If four-wheel steering offers significant driving benefits, why hasn’t it become an option on double-cab bakkies? That’s a good question, because the system isn’t that complicated.
GMC’s huge American bakkies, showed what can be done with four-wheel steering.
What would you pay to have your Hilux turn like a Yaris?
In 2002, GM introduced Quadrasteer on its large bakkies. The system employed active tie-in rods to counter-angle the rear wheels by up to 15-degrees at low speeds, dramatically reducing the turning circle. By 2005, it was discontinued.
And why? The Quadrasteer option added 136 kg of weight, but, more importantly, it was enormously expensive. In South African equivalent pricing, Quadrasteer was a R56 000 option in 2002, which would be R160 000 in 2022 money.
GM eventually discounted Quadrasteer to R10 000 in its final production year (2005), which inflates to R28 000 in today’s money. And for the sake of argument, that price is an average option or trim upgrade on most double-cab bakkies.
Fail in 2002… but a win in 2022?
The weight penalty and prohibitive cost were tabled as issues that forced GM to kill its Quadrasteer option.

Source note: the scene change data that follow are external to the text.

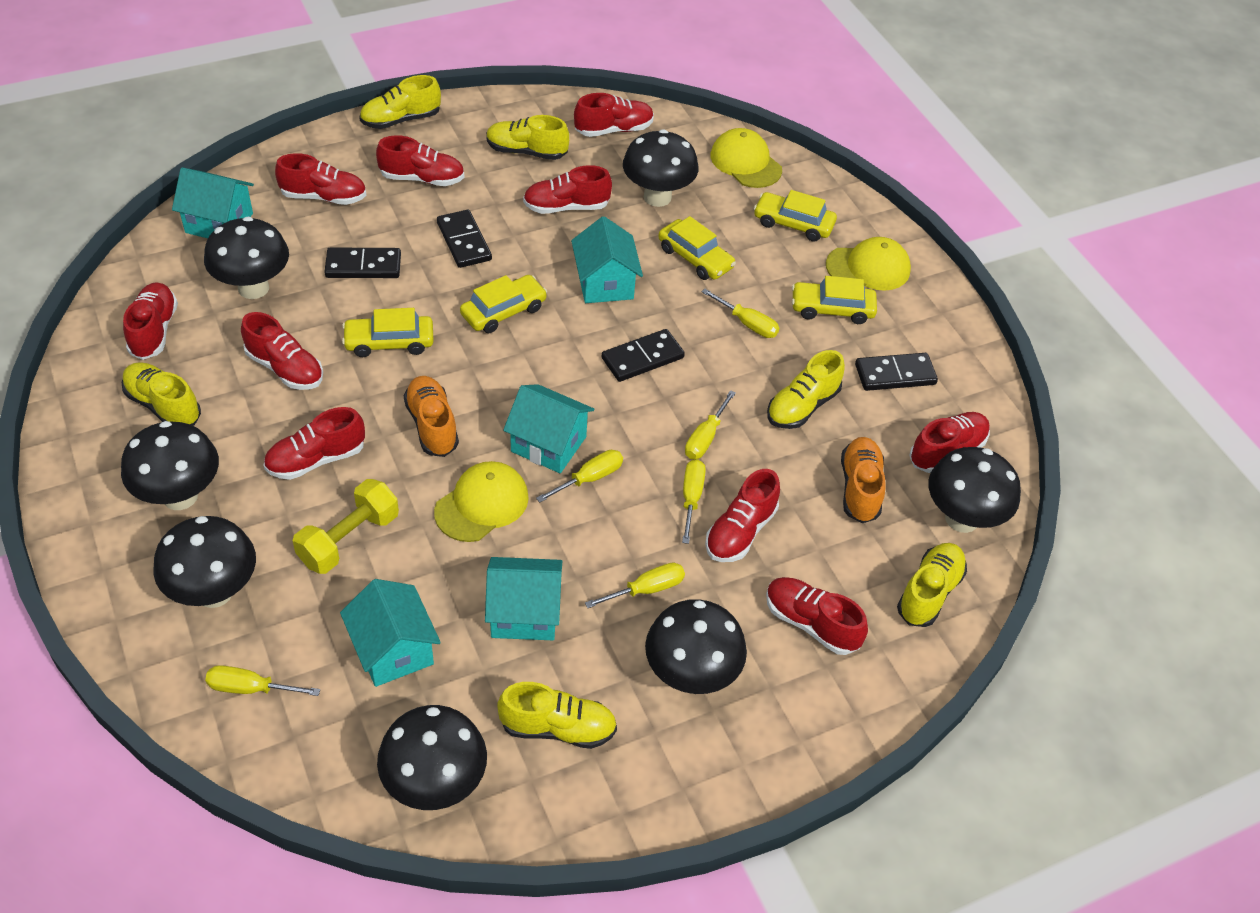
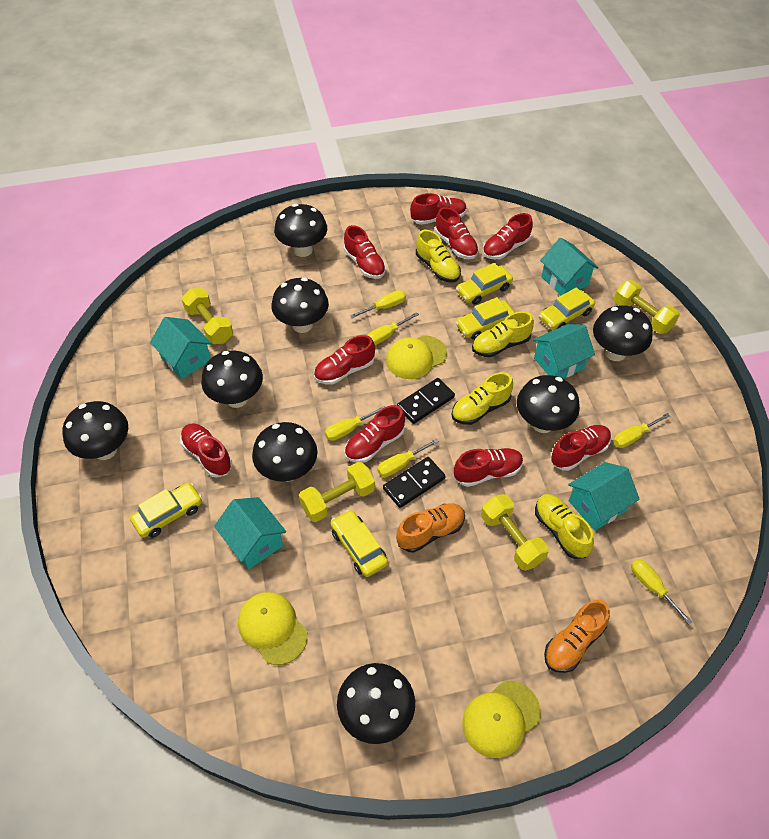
black domino: 4 -> 2
black mushroom: 7 -> 8
red shoe: 10 -> 9
yellow dumbbell: 1 -> 4
yellow shoe: 6 -> 4

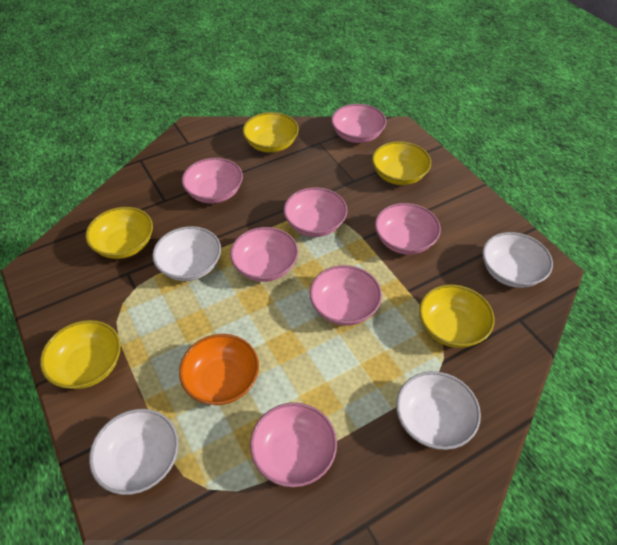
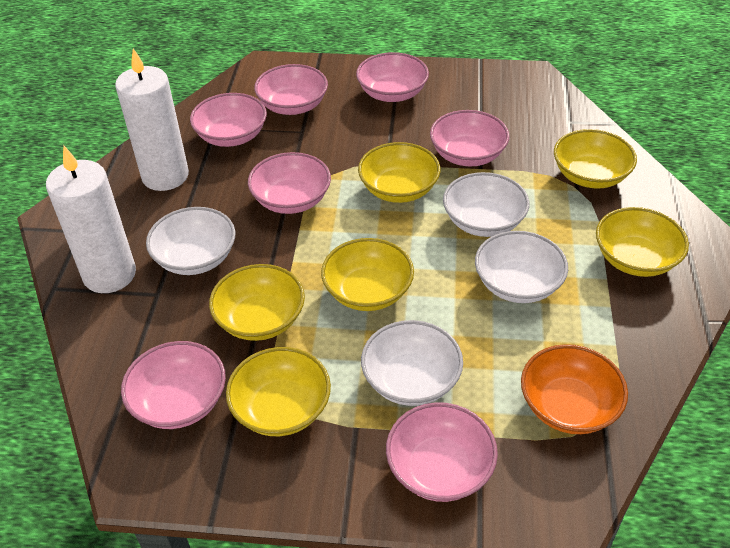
white candle: 0 -> 2
yellow bowl: 5 -> 6

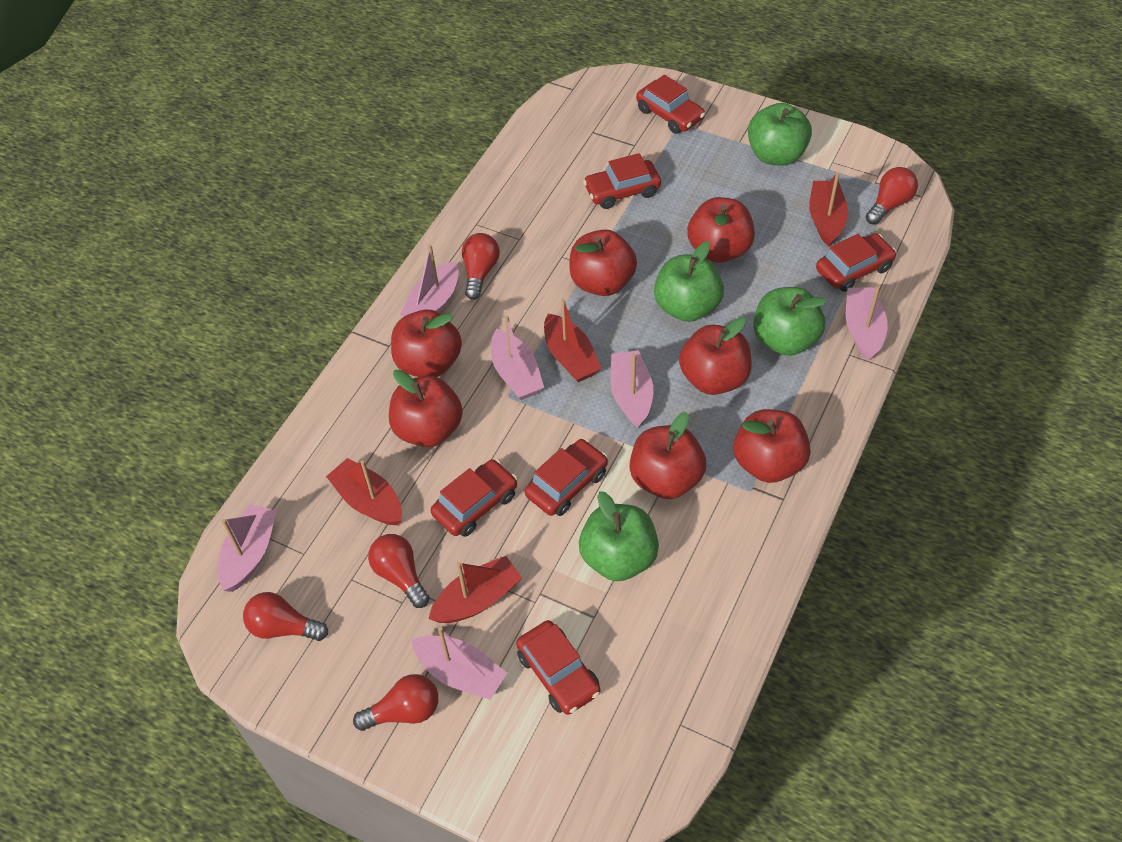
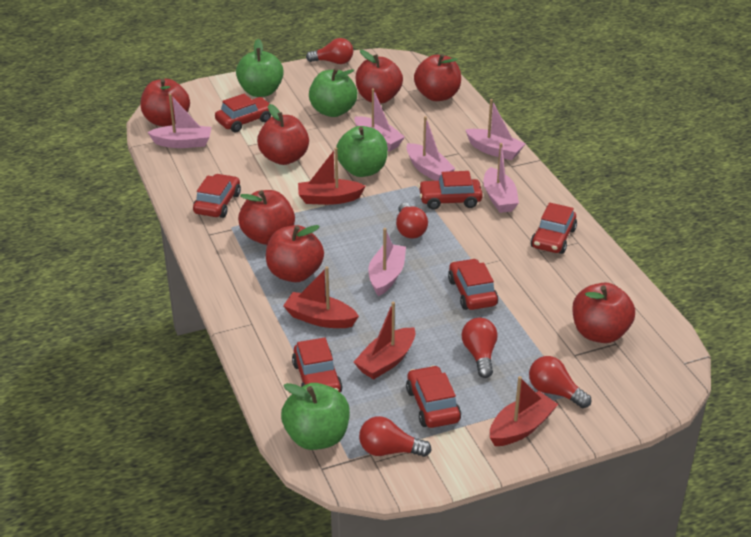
red car: 6 -> 7

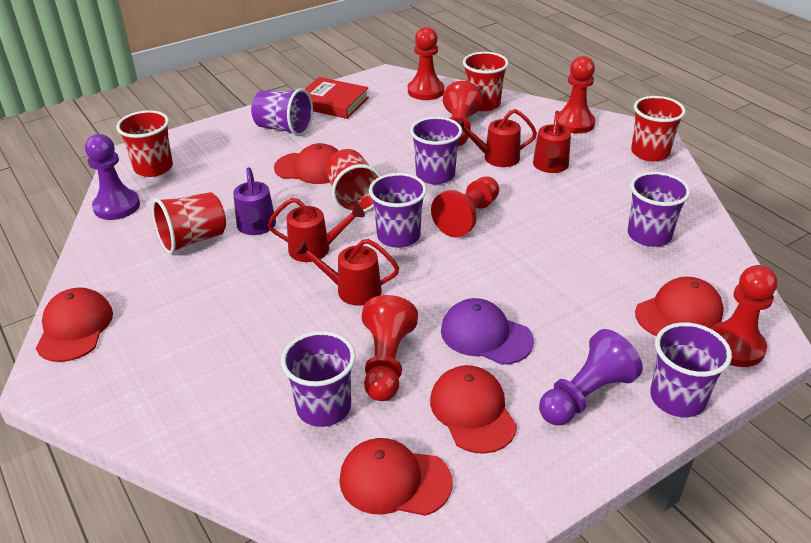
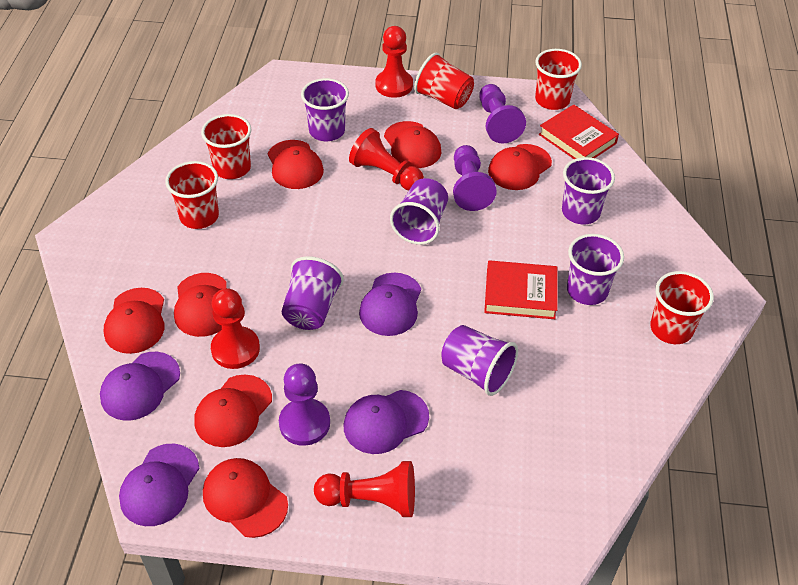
purple cap: 1 -> 4
purple pawn: 2 -> 3
purple watering can: 1 -> 0
red book: 1 -> 2
red cap: 5 -> 7
red pawn: 6 -> 4
red watering can: 4 -> 0

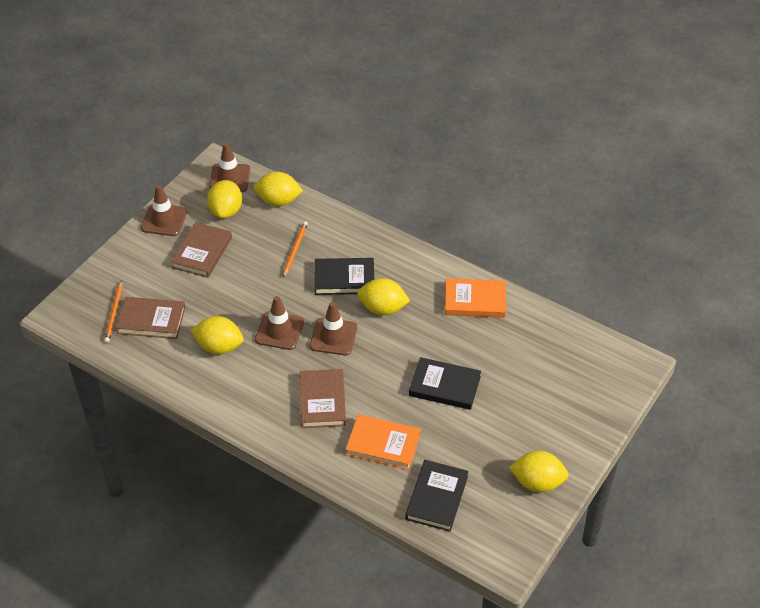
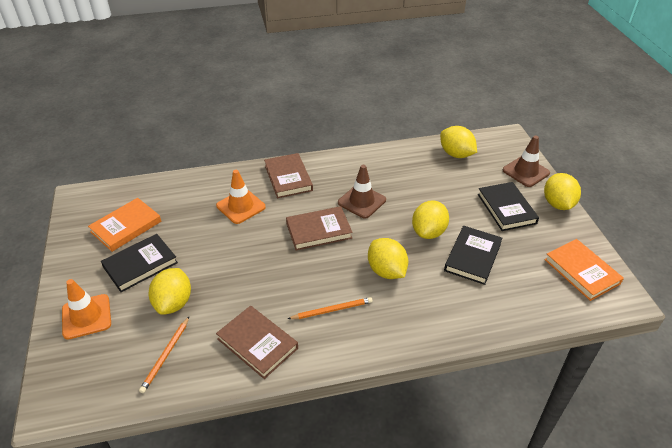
brown traffic cone: 4 -> 2
orange traffic cone: 0 -> 2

But in truth, bakkie customers don’t have a problem with either weight or cost when it relates to optional extras.
If you scrutinise the specification sheet and options list of any new double-cab range, you will invariably find a variety of marginally pointless extras, all of which add cost and weight. And demand for double-cabs and all their associated accessories remain immense… with the average double-cab bakkie being a R700 000 vehicle, a theoretical R30 000 four-wheel-steering option would be very fairly priced.
Imagine a new Hilux with the turning circle and low-speed driving agility of a Yaris. Now that, rather than silly graphics, nudge bars, roller shutters etc (which can’t improve the double-cab driving experience), would be an extra worth having!